Malaysian-born Bakri Musa writes frequently on issues affecting his native land. His essays have appeared in the Far Eastern Economic Review, Asiaweek, International Herald Tribune, Education Quarterly, SIngapore's Straits Times, and The New Straits Times. His commentary has aired on National Public Radio's Marketplace. His regular column Seeing It My Way appears in Malaysiakini. Bakri is also a regular contributor to th eSun (Malaysia). He has previously written "The Malay Dilemma Revisited: Race Dynamics in Modern Malaysia" as well as "Malaysia in the Era of Globalization," "An Education System Worthy of Malaysia," "Seeing Malaysia My Way," and "With Love, From Malaysia." Bakri's day job (and frequently night time too!) is as a surgeon in private practice in Silicon Valley, California. He and his wife Karen live on a ranch in Morgan Hill. This website is updated twice a week on Sundays and Wednesdays at 5 PM California time.

Sunday, April 11, 2021

Ramadan Is More Than Just Fasting

 Ramadan Is More Than Just Fasting


M. Bakri Musa

In the documentary film “American Ramadan,” a Christian minister related his experience in Malaysia during that holy month. He was at the airport at dusk to retrieve his luggage, but every worker was rivetted on the clock, awaiting the breaking of fast. He did not know then the significance of the month and thus could not comprehend their obsession with time. An older clerk however came over to help him while the others were busy eating.

That older clerk best demonstrates the true meaning and spirit of Ramadan. It is more than just fasting; it is about being generous to others, including a total stranger. The clerk could just as easily join his co-workers in eating or have the counter closed.

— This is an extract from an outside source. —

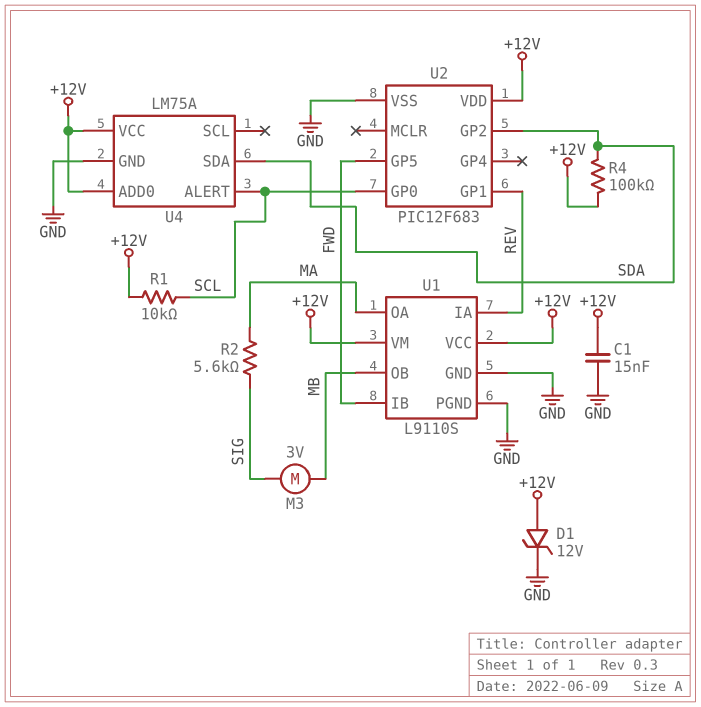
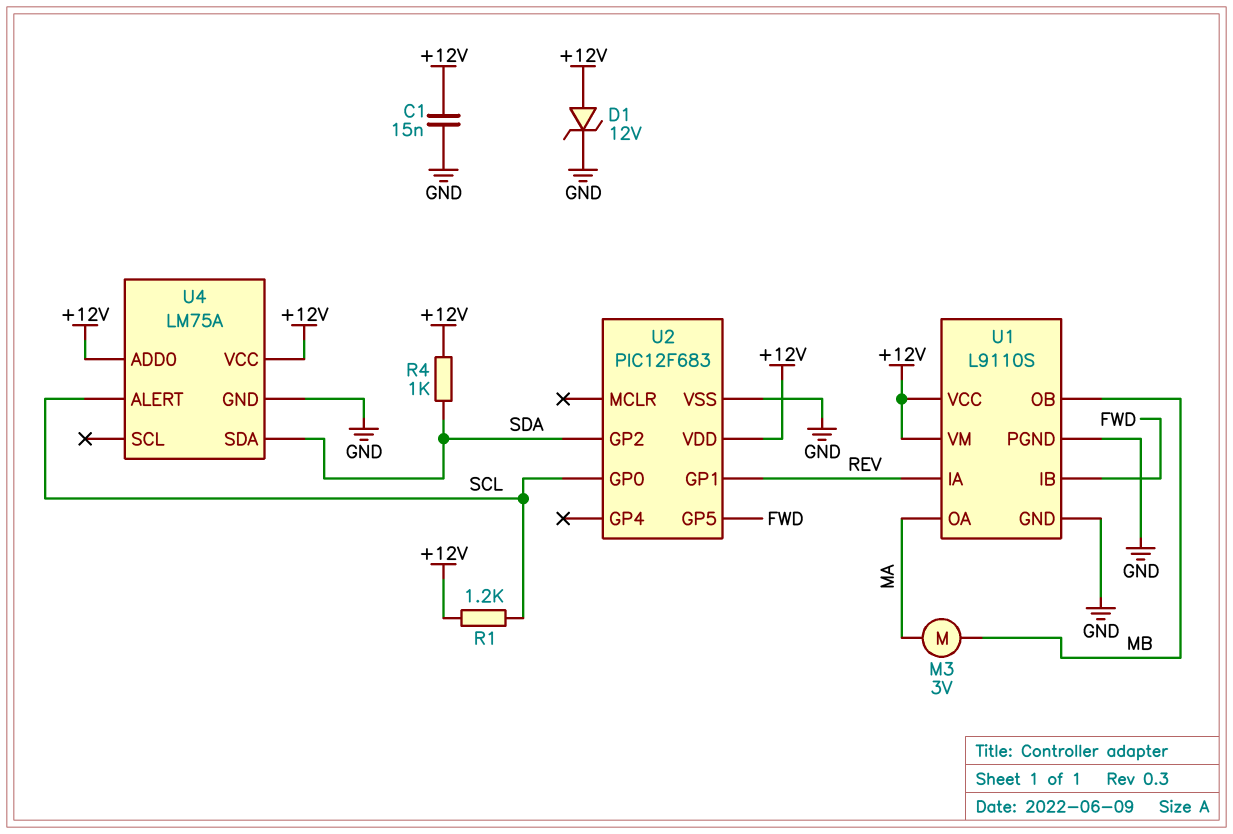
M3: motor 3V (MB, SIG) -> motor 3V (MA, MB)
R1: 10k (+12V, SCL) -> 1.2k (+12V, SCL)
R2: 5.6k (MA, SIG) -> none
R4: 100k (+12V, SDA) -> 1k (+12V, SDA)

Ramadan As Allah’s Special Blessing

Tradition has it that during Ramadan the doors to Hell are closed while the gates to Heaven are wide open, a reflection of Allah’s generosity. The best way for us to show our respect for Ramadan, and thus for Allah, is to reciprocate His generosity by being generous to our fellow humans and His other creations.

Ramadan is a season to be forgiving and to be forgiven. It distresses me that no Muslim nation, Malaysia included, have shown fit to grant their prisoners amnesty during Ramadan. Imagine the positive image of Islam if Muslim leaders were to be generous to their citizens, especially those prisoners of conscience.

Just as the day’s fasting heightens our sensitivity to the flavor of even the simplest food at dusk, likewise Allah heightens or enhances the spirituality and blessings of our regular ibadat (religious duties) when performed during Ramadan.

It is said that the virtue of praying on the “Night of Power” (one of the last ten nights of Ramadan) equals that of “a thousand months,” or that certain ibadat are worth “44 times more” if done during Ramadan. We should not be obsessed with the magnitude of the enhancements. Suffice to know that they are, and that should motivate us even more to perform them with even greater fervor and frequency during Ramadan. The prophet encouraged us to partake in community iftars (breaking of the fast) not only for the communal bonding but also to share with those less fortunate.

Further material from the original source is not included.